Recruiters Receive Huge Numbers of Resumes
They scan through applications fairly quickly, looking for candidates that meet requirements and throw out the resumes they don’t like. First impressions last; if a CV is badly formatted, full of spelling errors or very long, it does not make a good impact. Spelling errors are not the only thing that makes recruiters dislike a resume. Here are some of the pet hates recruiters have, and how to avoid irking the very people who could pave your way to career bliss.
Focus on clearly displaying your education, experience, skills and basic personal information without fluff and filler text. Recruiters do not want to hear sentences like: “Interests: Running with my dog, although it is actually my sister’s dog but I love him and run with him every day after I cook”. Concise sentences or bullet points work well.
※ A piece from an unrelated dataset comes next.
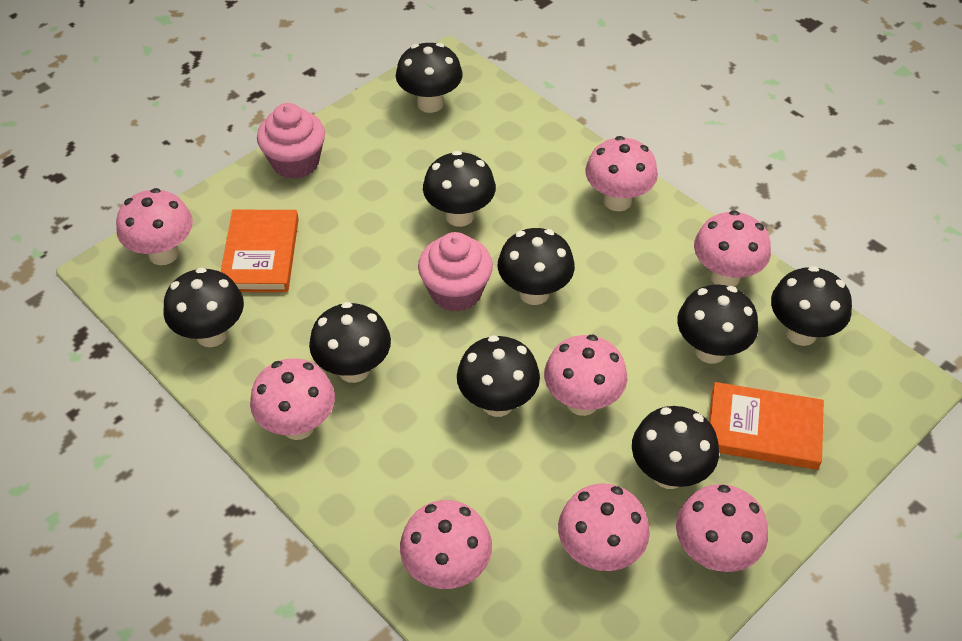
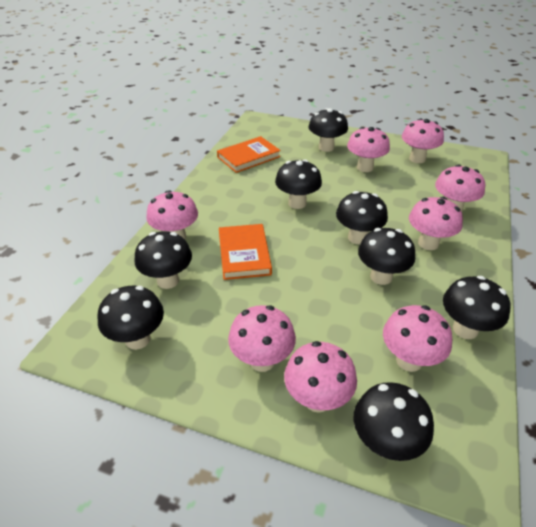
black mushroom: 9 -> 8
pink cupcake: 2 -> 0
For example:
჻ Running marathons
჻ Asian Cuisine
Bear in mind that the recruiters will need to open your resume to read it. They are not going to download software to view your resume. If you have strange formatting or if you create your resume in non-standard software, it is probably going out the window. Microsoft Word, PDF or RTF format should do the trick.
Resumes should clearly show the elements that make the potential candidate suitable for the position. If you are applying for a role in marketing, it is not appropriate to write a paragraph about your experience at a cooking course when you just left school.
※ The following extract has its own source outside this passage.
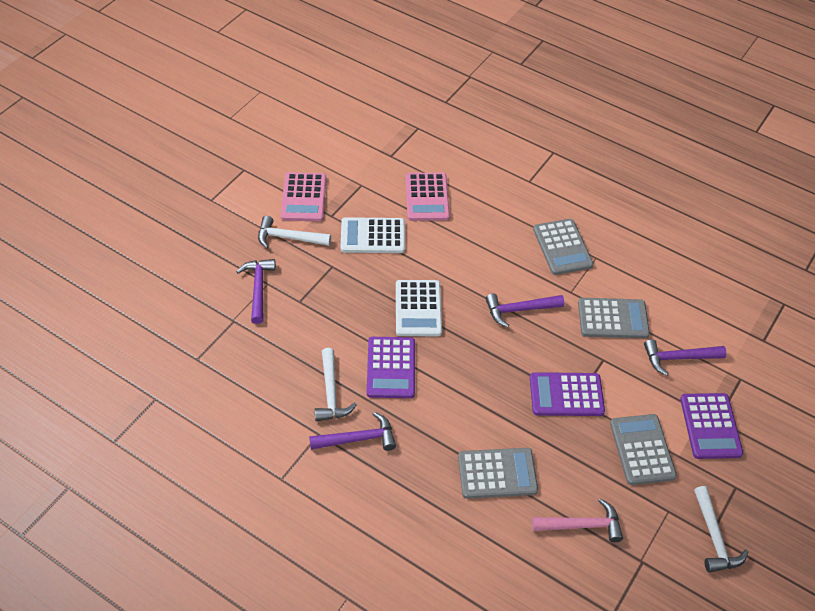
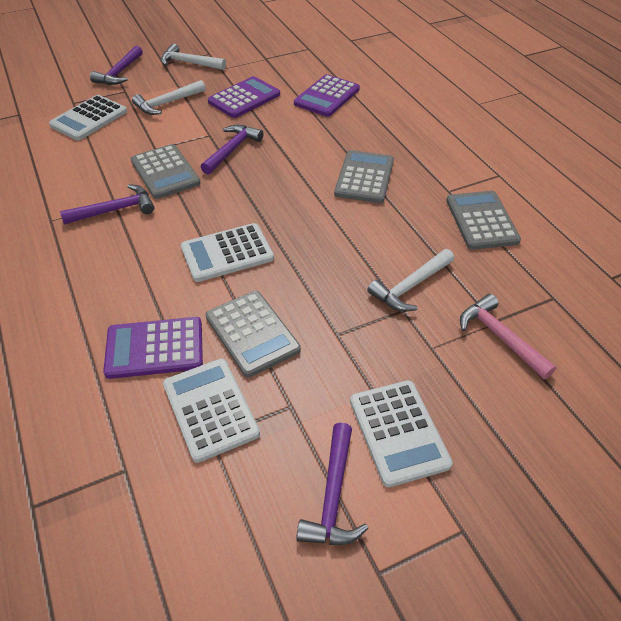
pink calculator: 2 -> 0
white calculator: 2 -> 4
Be very very careful or simply avoid using any of the following:
• ‘I’m very enthusiastic’ – This can make you sound like a dog or a desperate talent show contender.
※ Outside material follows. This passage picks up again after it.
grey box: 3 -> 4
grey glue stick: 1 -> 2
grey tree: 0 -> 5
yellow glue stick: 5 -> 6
• ‘I’m passionate about…’ – Make sure that if you say you are passionate about something, you mean it. You may have been interested in numbers since you were 9, but passionate?
• Extensive experience in… – This is vague. Instead make a bulleted list like this:
჻ ASP.NET – 5 years
჻ MVC – 2 years
჻ SQL – 7 years
• Watching TV and socialising – Most of us do this anyway, like walking and eating – it is not an interest. Should you decide to add an interest or two, make sure it adds value and does not make you sound like a mindless automaton.
• Curriculum Vitae – Especially in large letters covering an entire page. Obviously it’s a CV/resume and we are no longer in the 80s.
A Lacklustre Profile
Profiles need punch. This is the area of your resume that decides whether recruiters continue reading it, or not. Keep it short and to the point. Tell yourself: “I need to shine here in just a few sentences” and imagine your entire application rests on these sentences – often it does.